Derrière l’image de « simples tuyaux », ils sont au cœur de deux enjeux majeurs : la transparence et les sanctions. Les dépositaires centraux sont censés faire le lien entre les entreprises qui émettent des titres et les investisseurs, mais dès qu’on bascule des comptes individuels ségrégués vers des comptes omnibus, les véritables propriétaires disparaissent derrière de longues chaînes de conservation imbriquées : le CSD ne voit plus que des institutions financières intermédiaires, pas les bénéficiaires finaux. C’est précisément ce que montrent les travaux sur l’évasion fiscale : on ne sait plus qui est réellement propriétaire des grandes entreprises, et cette opacité rend extrêmement difficile de localiser et de geler l’argent des oligarques ou des responsables politiques visés par des sanctions.
Cette opacité entrave-t-elle l’efficacité des sanctions financières internationales ?

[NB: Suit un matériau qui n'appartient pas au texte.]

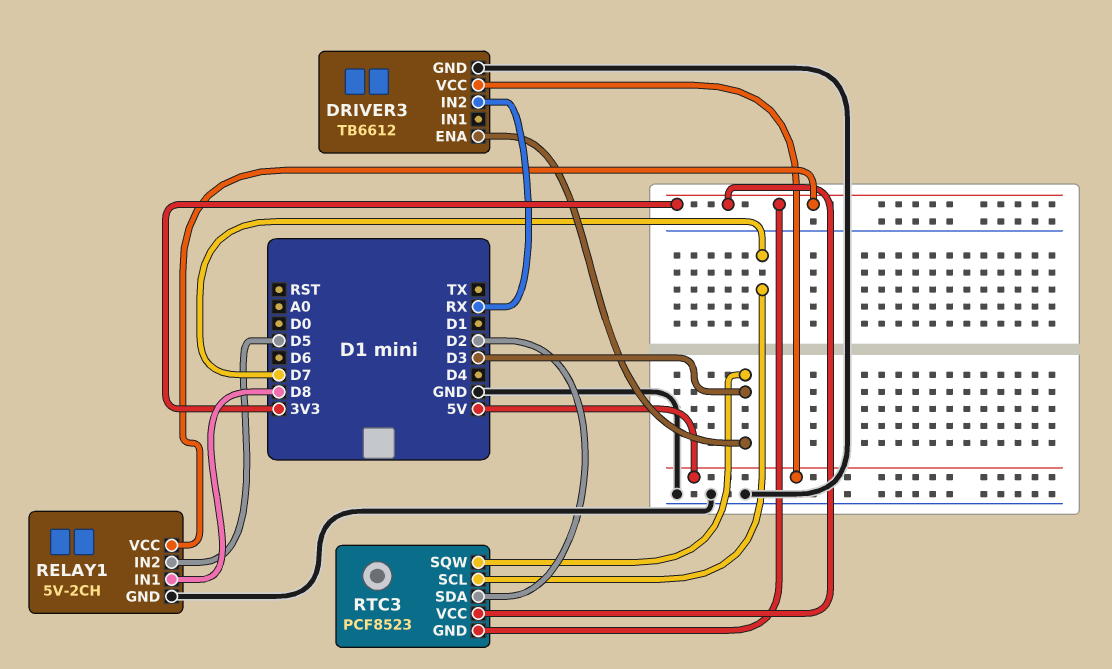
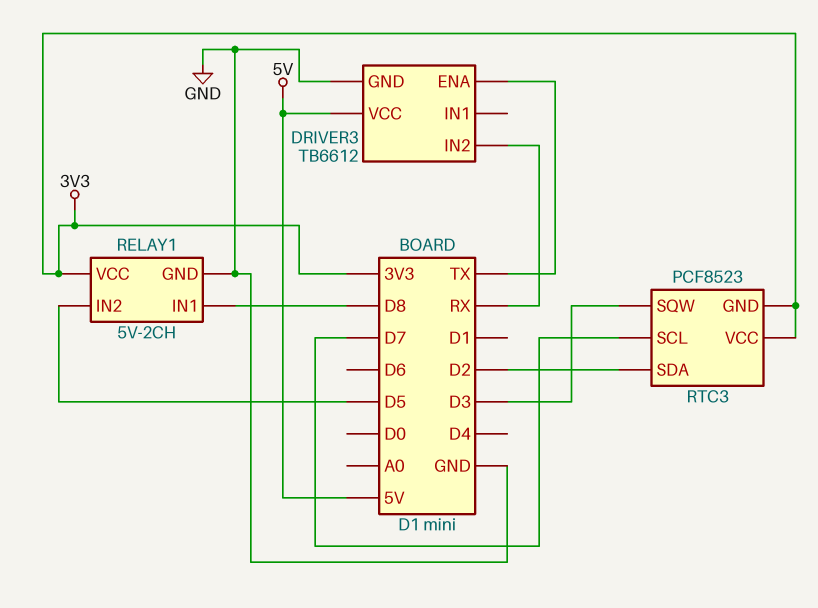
DRIVER3 pin ENA: D3 -> TX

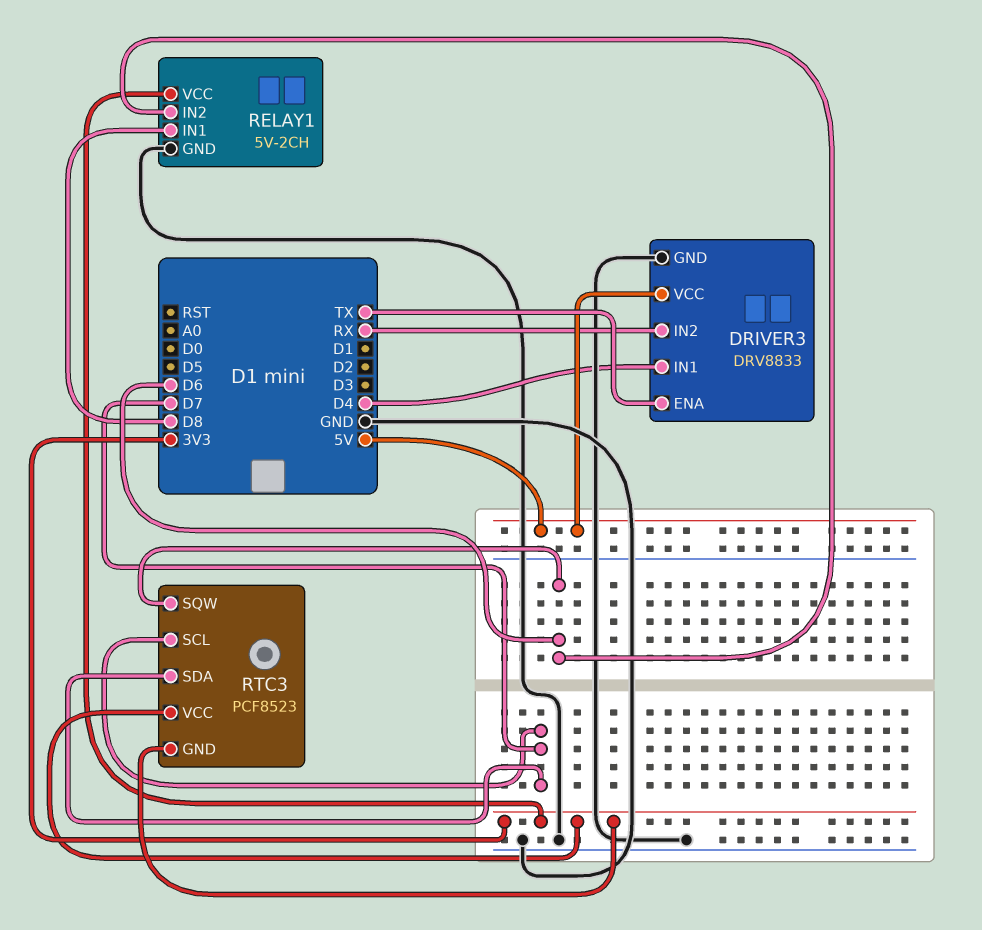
DRIVER3: TB6612 -> DRV8833
DRIVER3 pin IN1: none -> D4
RELAY1 pin IN2: D5 -> D6
RTC3 pin SDA: D2 -> D7
RTC3 pin SQW: D3 -> D6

Pour sanctionner, il faut savoir où est l’argent. Actuellement, si vous voulez geler les avoirs d’un oligarque russe ou d’un haut dignitaire iranien, il est virtuellement impossible d’obtenir un chiffre précis. L’argent est enfoui dans ces chaînes de conservation opaques. Prenons l’exemple des avoirs russes gelés : nous ne connaissons les montants que parce que la Russie elle-même avait communiqué sur ses réserves ou parce qu’Euroclear a dû expliquer l’explosion de son bilan. Pour le reste, les avoirs privés cachés dans ces systèmes sont invisibles. L’État ne communique pas de chiffres consolidés sur les gels, ce qui limite considérablement la pression que l’on peut exercer.
L’usage répété des sanctions financières et la pression étatsunienne ne poussent-ils pas les pays émergents à créer leurs propres réseaux ?
Nous sommes clairement dans une phase où l’interdépendance financière est « armée ». À chaque fois que l’on utilise l’accès au dollar ou aux infrastructures européennes comme levier de pression, on incite les pays ciblés à concevoir des systèmes étanches. Les Russes et les Iraniens, déconnectés du SWIFT, développent déjà leurs propres solutions, utilisant parfois des stablecoins pour payer leurs importations chinoises sans passer par le système bancaire occidental. Le risque, c’est que l’efficacité des sanctions s’érode avec leur usage. Si tout le monde se dote de systèmes parallèles, la pression financière occidentale perdra sa force de frappe. On ne peut pas utiliser la même menace indéfiniment.
On présente souvent ces infrastructures comme des acteurs neutres. Peut-on encore soutenir ce discours face à l’usage des sanctions comme arme géopolitique ?
Ces institutions souhaitent paraître neutres, mais elles opèrent au sein de pays dotés de politiques étrangères actives. L’Europe n’est pas neutre, et elle utilise ses infrastructures financières comme des leviers de puissance. Depuis les années 1990, les sanctions commerciales ayant montré leurs limites, les États-Unis ont inventé les sanctions financières en mettant sous pression les banques privées mondiales. Aujourd’hui, le gel ou l’immobilisation d’actifs est devenu une « guerre sans arme »”, une manière de peser sur les rapports de forces sans affrontement militaire direct. Cependant, cet outil est fragile : si l’on s’en sert trop, ou si l’on va jusqu’à la confiscation, on risque de briser la confiance dans la fiabilité de la place financière européenne, poussant les investisseurs — notamment les puissances émergentes comme la Chine ou le Brésil — à se tourner vers des alternatives. C’est un dilemme permanent entre l’usage du droit comme arme de pression et la préservation de l’attractivité de nos infrastructures financières.